People Used To Drink Hot Dr. Pepper During The Holidays

Hot Dr. Pepper hasn't been popular outside of Texas since the 1970s. Should we bring it back?

I was an '80s baby, so this was well before my time. But apparently in the wacky culinary headspace of the 1960s, people used to drink one very particular soda, warmed but not boiled, for good cheer and good tidings. That soda was Dr. Pepper.


To be honest, out of all the sodas I could see being warmed up, it'd certainly be The Good Doctor. There's the cherry and prune overtones, a little caffeine, syrupy sweetness—what's not to like? Matador Network has the story of the sweet hot times, from way back when. I was made aware of it by someone I follow on Twitter, who posted a link to the article with the commentary, "Let's bring it back. Hot Dr. Pepper."

This ad featured in the article shows a happy family getting ready for Santa with a nice hot bowl of Dr. Pepper layered with lemons. I can practically imagine the aroma, and it's 100% soothing. Who'd have thought? Serious Eats also suggests the lemon, but sliced extremely thin, as the citrus flavors can overpower the entire beverage.


For the most part the drink has fallen out of favor, probably because it's literally hot soda. But there's still a fondness in Texas for the drink, which makes sense, since Dr. Pepper is based in Plano. It used to be served at the Cotton Bowl and was apparently considered a hot toddy for children, sans alcohol. For the adults, you can enjoy a hot cup of holiday mayhe—er, cheer, by adding bourbon. It's highly recommended you use the Dr. Pepper that contains cane sugar, not the corn syrup version; Dallas News points out that the latter might make the drink a bit too bitter.

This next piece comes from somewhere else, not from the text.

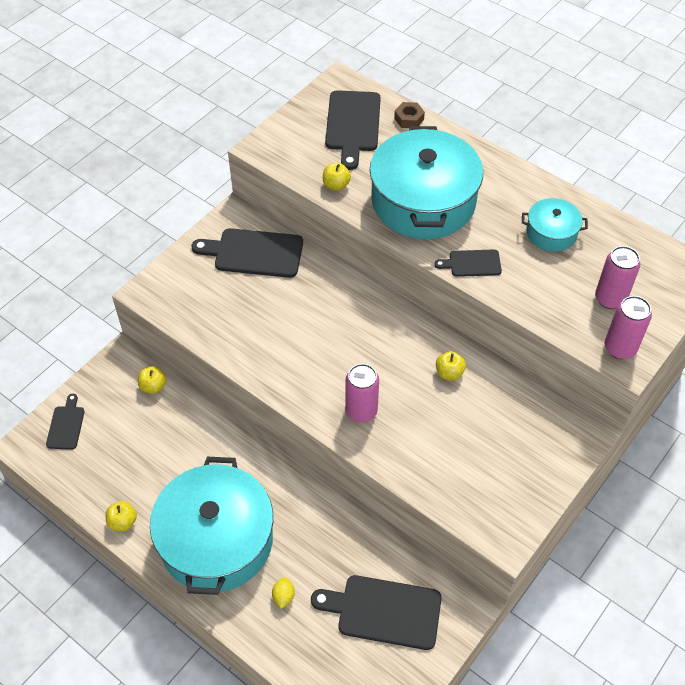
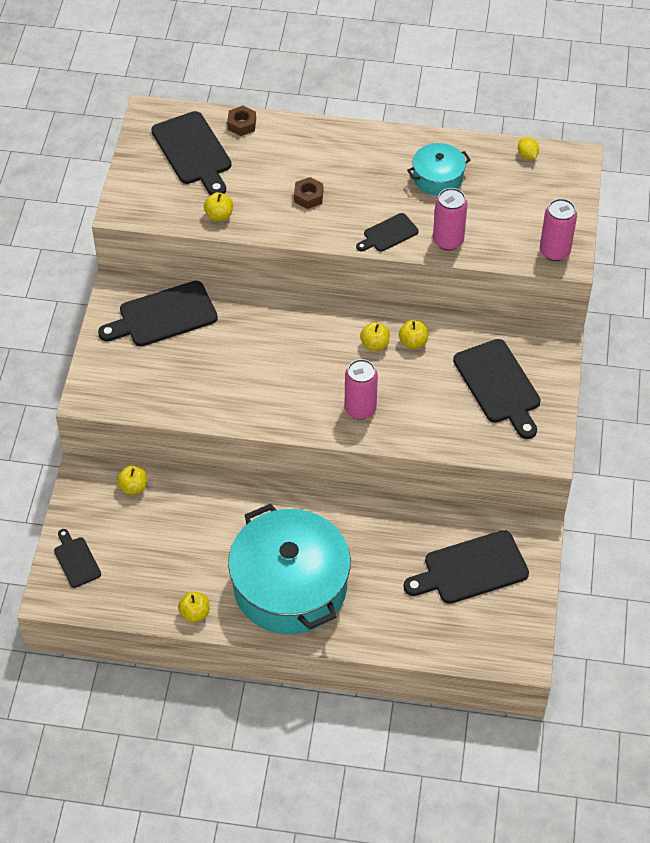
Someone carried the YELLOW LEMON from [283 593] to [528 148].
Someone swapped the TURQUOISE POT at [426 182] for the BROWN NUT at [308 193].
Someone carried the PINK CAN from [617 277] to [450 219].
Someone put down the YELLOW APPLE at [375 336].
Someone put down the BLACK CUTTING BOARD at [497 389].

Hot Dr. Pepper petered off in the 1970s, which is why I had never heard of it. But thanks to the internet I now know that next time I pick up a bottle, I can heat it until it steams and sip on it with some lemon while standing in front of the window, wearing a sweater, staring at the snow falling outside. Then, when the bourbon kicks in, we're taking Christmas the max.